Saturday, July 30, 2016

PostgreSQL + SQLAlchemy: accent and case insensitive search

Ignore accents & case

Maybe you know what it's like: you store UTF-8 encoded text/strings in your database but you want to be able to execute an ASCII based query ignoring all those pesky diacritics. It's not always straightforward.

The following tutorial is a compilation of 3 StackOverflow posts and it describes how to perform an accent and case insensitive search with PostgreSQL and SQLAlchemy.


Ingredients

We will assume that you have PostgreSQL already installed on your system. To add full-text search support you have to install a PostgreSQL extension unaccent. But, there is one precondition for this.

First you need to install the postgresql-contrib-9.x package:

[sudo] apt-get install postgresql-contrib-9.x
Adapt the version to match PostgreSQL version you have installed on you system. Run the following command if you are not sure about the version:
psql --version
Source: Error when creating unaccent extension on PostgreSQL

No accents shall pass!

Now that you have everything necessary in place you can use the unaccent extension. Run the following command:

echo 'CREATE EXTENSION unaccent' | psql <database> <username>
This should be run once per database. You can execute it also in PgAdmin, it's really up to you.
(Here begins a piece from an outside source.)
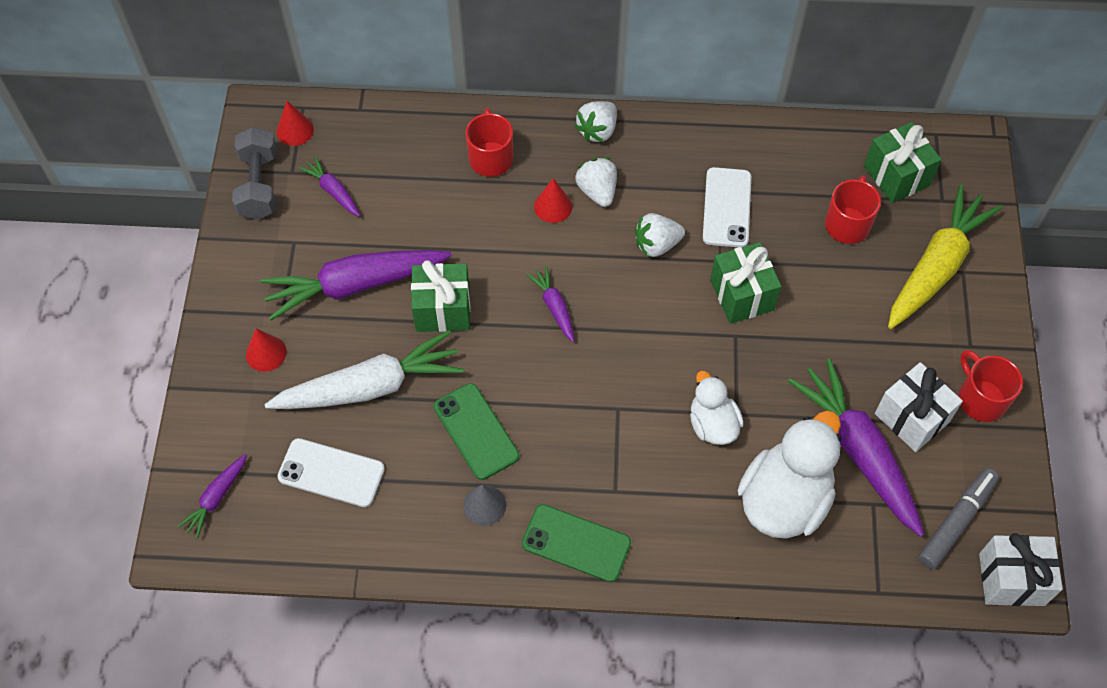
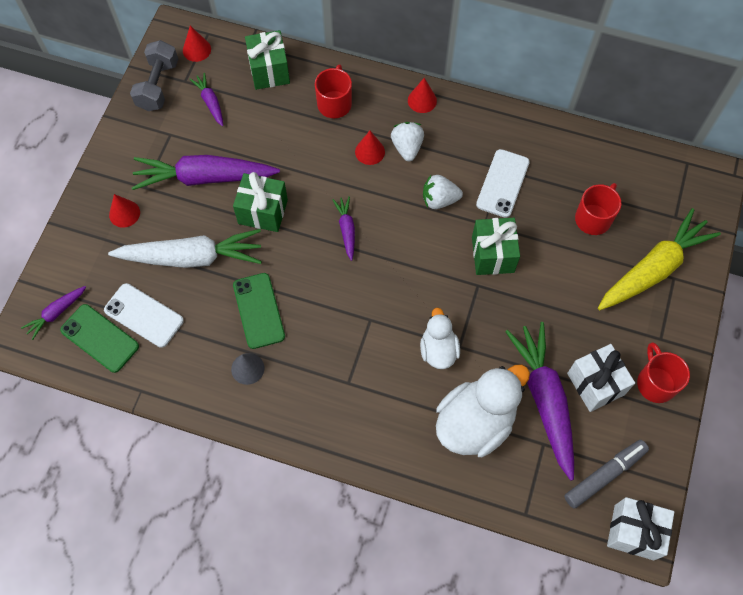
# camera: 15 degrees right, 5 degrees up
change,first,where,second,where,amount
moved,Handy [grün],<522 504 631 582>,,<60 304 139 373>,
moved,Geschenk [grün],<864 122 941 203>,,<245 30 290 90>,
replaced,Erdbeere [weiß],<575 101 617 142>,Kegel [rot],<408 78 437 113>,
Source: Does PostgreSQL support “accent insensitive” collations?

SQLAlchemy support

So you can use the unaccent extension in psql and PgAdmin but how do you use it with SQLAlchemy?

The trick is to create a helper class named exactly unaccent

from sqlalchemy.sql.functions import ReturnTypeFromArgs

class unaccent(ReturnTypeFromArgs):
    pass
and use it as a function in your code
unaccented(mytable.mycolumn).ilike('%myvalue%'))
Note that I am using the ilike operator here instead of like as ilike ignores case.

Source: SQLALCHEMY ignore accents on query

The End

As stated in the intro, I take no credit for this tutorial. I simply put related links and content all together. Hope it helps!